Monday, May 25, 2020

Stars of the Show

This article has been edited and included in The Leadhead's Pencil Blog Volume 6, now on sale at The Legendary Lead Company.  I have just a few hard copies left of the first printing, available here, and an ebook version in pdf format is available for download here.

If you don't want the book but you enjoy this article, please consider supporting the Blog project here.

A while back I posted pictures of a large lot of pencils I had plucked from the garden of online shopping:


Offhand, I had mentioned that two items in this mess of mostly junk would pay for the whole party, at least as far as I was concerned.  After all, you might have spotted in this mess two unusual looking pencils:


Those gawky looking tops and long metal noses are dead giveaways that these are Riedells, among the most interesting and goofy pencils ever made:


The Riedell is listed in The Catalogue, and the picture on page 126 says it all about how weird these pencils were:


And then, as if on cue and arriving just in the nick of time to include in this article . . . these two examples also turned up:


A while back I posted a couple articles detailing the full history of the Riedell Corporation and its quirky accountant-turned-pencil-tycoon, Charles M. Riedell (The Leadhead’s Pencil Blog Volume 3, page 41-46).  Thanks to the Riedell family, I had a fairly good idea of the extent of the known universe of Riedell pencils after Lynn Riedell forwarded me pictures of the sales sample cases he had inherited:


Over the years I’ve managed to find examples of most of what is shown in these cases, including the full sized models in six colors and two trim levels (the teal and bronze marble was the first example I found, but there wasn’t one in the Riedell family archive).


The Riedell family has several examples with price bands - with these latest two additions, I've got three, designating that the base model with nickel plated trim was $2.50, gold filled trim was $3.50 and gold filled trim in fancy colors sold for a whopping $5.00:



Ringtops have proven more difficult to come by. I’ve only found three varieties:


As detailed in my previous articles, the Riedell was named for and marketed by Charles Riedell beginning in late 1928, but it was invented by Hugo Hasselquist, best known among pencil guys as the inventor of Wahl’s “military clip” used on metal pencils.

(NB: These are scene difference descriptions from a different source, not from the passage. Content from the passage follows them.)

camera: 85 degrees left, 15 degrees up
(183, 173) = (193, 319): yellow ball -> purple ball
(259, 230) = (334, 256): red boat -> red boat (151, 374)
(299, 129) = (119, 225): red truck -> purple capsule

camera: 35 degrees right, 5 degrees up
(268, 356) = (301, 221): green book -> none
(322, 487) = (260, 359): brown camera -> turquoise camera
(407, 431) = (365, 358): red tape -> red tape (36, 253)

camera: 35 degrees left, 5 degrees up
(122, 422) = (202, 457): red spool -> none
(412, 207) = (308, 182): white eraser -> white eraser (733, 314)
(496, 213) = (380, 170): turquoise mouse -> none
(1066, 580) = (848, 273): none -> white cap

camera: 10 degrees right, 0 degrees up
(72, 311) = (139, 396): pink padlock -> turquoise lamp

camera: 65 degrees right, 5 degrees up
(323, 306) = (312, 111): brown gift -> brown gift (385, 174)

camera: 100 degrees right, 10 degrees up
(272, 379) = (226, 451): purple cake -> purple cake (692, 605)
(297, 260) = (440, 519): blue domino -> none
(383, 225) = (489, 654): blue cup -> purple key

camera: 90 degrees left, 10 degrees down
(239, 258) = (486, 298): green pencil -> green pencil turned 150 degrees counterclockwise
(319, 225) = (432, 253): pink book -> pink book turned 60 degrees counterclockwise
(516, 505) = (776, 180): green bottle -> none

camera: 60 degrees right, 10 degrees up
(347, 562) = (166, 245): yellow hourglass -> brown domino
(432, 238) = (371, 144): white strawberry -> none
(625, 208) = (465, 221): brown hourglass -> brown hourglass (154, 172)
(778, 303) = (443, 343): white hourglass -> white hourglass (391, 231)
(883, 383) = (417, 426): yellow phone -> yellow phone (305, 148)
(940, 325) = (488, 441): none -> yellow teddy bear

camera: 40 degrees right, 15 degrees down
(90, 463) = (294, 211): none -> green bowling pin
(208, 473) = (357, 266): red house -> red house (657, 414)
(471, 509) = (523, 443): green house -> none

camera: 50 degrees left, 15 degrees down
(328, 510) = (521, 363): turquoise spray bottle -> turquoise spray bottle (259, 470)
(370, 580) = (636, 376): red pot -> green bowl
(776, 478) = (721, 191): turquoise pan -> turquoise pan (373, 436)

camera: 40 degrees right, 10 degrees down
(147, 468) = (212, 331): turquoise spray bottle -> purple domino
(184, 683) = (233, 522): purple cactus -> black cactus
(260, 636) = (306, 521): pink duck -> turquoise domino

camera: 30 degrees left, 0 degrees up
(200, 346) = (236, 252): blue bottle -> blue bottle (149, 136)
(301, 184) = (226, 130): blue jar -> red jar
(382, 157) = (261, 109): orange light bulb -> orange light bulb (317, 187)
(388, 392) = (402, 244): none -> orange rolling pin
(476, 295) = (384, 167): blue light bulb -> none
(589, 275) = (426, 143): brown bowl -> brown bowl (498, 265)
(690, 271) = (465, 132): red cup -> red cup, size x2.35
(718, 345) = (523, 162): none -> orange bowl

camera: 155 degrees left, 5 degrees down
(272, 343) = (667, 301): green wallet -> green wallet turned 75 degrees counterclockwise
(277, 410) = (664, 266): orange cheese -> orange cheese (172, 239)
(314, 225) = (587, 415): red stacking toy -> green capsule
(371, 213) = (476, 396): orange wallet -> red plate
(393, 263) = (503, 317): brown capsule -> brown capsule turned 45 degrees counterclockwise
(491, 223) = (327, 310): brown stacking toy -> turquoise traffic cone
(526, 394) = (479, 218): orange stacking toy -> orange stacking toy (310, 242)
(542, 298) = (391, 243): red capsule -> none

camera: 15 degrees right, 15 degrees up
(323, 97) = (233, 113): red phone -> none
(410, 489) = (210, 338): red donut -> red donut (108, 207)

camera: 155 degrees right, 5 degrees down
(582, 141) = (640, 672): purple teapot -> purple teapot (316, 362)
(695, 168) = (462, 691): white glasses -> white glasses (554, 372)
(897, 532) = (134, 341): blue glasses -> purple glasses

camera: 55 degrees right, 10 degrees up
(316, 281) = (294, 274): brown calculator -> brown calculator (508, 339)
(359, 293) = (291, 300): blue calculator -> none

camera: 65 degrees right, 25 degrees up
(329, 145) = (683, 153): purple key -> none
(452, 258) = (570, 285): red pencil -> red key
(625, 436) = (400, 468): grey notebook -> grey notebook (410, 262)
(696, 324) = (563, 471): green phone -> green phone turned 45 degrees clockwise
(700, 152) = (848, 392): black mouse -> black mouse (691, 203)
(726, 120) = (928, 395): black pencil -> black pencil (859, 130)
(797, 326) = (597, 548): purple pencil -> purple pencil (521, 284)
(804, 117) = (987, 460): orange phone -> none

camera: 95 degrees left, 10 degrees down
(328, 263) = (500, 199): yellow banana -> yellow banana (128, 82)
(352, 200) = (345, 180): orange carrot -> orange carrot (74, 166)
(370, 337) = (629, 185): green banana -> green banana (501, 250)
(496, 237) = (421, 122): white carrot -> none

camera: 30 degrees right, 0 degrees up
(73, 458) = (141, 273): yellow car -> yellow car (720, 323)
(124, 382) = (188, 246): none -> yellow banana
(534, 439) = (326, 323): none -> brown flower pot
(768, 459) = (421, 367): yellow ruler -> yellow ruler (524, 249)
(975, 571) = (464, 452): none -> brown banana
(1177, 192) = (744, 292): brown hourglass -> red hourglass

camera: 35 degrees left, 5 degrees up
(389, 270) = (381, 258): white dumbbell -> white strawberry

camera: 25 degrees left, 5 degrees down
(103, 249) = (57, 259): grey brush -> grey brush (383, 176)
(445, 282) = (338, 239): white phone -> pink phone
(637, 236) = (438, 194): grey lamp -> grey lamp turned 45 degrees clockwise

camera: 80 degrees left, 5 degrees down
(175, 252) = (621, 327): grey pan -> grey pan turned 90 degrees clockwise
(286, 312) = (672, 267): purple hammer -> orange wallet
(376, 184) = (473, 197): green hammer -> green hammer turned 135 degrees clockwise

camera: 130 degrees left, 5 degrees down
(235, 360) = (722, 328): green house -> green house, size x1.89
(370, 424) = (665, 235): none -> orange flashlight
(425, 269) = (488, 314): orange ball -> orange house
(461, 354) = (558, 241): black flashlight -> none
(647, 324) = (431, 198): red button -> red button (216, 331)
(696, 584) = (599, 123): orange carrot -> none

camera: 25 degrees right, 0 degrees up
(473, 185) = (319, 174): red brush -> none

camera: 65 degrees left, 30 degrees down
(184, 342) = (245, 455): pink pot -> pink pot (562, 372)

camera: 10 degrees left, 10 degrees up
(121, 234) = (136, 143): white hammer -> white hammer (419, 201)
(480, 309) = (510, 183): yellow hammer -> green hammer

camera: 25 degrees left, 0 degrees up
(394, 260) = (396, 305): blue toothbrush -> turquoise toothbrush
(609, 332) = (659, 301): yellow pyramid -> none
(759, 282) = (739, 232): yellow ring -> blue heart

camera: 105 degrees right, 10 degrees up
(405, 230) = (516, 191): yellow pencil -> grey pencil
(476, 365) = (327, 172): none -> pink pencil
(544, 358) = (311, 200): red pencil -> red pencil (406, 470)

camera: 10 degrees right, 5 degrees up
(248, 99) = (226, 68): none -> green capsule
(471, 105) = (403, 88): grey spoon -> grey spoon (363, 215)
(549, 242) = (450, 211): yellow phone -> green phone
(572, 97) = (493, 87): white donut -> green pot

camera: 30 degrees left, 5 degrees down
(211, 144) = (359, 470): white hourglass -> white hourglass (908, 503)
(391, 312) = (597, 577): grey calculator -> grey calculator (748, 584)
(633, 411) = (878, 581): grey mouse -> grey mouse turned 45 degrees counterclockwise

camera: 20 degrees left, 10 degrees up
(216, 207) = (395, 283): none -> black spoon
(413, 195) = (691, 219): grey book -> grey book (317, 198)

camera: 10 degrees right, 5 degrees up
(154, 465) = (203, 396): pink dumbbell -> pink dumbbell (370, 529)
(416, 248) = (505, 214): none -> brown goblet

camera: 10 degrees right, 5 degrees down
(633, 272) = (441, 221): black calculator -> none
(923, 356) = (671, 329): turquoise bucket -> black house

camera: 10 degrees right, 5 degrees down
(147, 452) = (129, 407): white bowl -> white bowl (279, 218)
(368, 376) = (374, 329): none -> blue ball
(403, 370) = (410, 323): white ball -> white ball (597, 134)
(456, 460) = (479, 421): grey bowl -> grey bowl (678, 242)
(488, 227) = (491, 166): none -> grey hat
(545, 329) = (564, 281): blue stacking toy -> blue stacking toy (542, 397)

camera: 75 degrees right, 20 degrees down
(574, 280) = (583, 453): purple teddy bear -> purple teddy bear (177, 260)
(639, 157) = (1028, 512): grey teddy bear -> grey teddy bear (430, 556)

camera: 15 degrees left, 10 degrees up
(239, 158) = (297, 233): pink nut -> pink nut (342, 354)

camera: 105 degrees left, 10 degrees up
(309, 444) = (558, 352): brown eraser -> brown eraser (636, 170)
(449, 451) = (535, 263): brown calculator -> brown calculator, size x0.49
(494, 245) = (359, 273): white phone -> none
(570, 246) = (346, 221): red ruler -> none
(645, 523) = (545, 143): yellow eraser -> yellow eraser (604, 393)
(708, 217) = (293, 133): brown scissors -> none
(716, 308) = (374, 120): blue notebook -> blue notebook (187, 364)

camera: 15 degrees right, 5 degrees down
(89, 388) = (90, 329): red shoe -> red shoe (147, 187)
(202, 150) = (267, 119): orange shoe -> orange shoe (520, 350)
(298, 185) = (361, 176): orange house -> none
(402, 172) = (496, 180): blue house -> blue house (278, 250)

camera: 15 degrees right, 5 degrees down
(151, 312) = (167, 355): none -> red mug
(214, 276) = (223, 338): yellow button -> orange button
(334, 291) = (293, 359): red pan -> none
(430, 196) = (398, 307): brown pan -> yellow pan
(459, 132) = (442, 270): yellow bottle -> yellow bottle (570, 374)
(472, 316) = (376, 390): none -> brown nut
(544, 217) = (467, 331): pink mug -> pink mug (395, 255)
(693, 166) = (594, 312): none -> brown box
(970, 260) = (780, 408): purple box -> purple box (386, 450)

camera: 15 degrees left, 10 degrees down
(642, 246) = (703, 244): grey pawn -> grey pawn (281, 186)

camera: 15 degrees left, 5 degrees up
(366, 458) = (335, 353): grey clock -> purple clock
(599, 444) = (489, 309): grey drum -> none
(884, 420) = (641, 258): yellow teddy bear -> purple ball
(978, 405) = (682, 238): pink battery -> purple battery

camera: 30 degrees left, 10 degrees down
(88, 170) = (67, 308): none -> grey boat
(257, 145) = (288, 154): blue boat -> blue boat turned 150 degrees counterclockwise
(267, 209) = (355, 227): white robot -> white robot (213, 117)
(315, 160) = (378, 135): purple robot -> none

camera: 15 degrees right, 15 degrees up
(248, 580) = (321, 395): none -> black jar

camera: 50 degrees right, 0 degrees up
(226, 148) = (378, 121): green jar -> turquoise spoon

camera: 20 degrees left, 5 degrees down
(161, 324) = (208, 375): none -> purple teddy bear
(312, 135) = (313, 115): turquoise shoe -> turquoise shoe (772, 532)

In A Century of Autopoint, I documented Hasselquist’s departure from Wahl to join Charles Keeran with his new business venture, and Hasselquist became the first vice president of the newly formed Autopoint Pencil Company in 1920 (page 16).   The first incarnation of Autopoint quickly ran into financial difficulty, and Hasselquist disappears from the slate of officers at Autopoint when the new leadership team was elected in April, 1921.  I haven’t been able to trace his movements after then; by June 5, 1922, when he filed the patent application for what would become the Riedell, it appears he was on his own living in Chicago - the patent was not assigned to anyone:



It would be more than seven years for Hasselquist’s patent to be granted, on July 9, 1929.  If I ever found a Riedell with that patent date on it, I’d believe they were produced for more than just a few months.  But I’ve never seen one with the date - all of the examples I found indicate that the patent was still pending:


There was one patent for the Riedell which had been issued by the time the first pencils were marketed in late 1928:  Hasselquist also secured a design patent for that distinctive faceted cap, which applied for around the same time he applied for the utility patent for the Riedell.  However, his design patent (number 66,797) was issued much more quickly – on St. Patrick’s Day, 1925.


Legitimately, Riedell pencils could have been stamped with this patent date when they were introduced in late 1928; why they weren’t is a mystery to me, since both the utility and design patents were held by Hasselquist.  That’s the thing about these research projects – I knew I wasn’t quite finished writing about these pencils in 2014, and although I’ve added a few more details in 2020, I know this story isn’t complete - yet.

I just keeping tugging on the loose strings thinking maybe one of these days the rest of the sweater will be unknitted.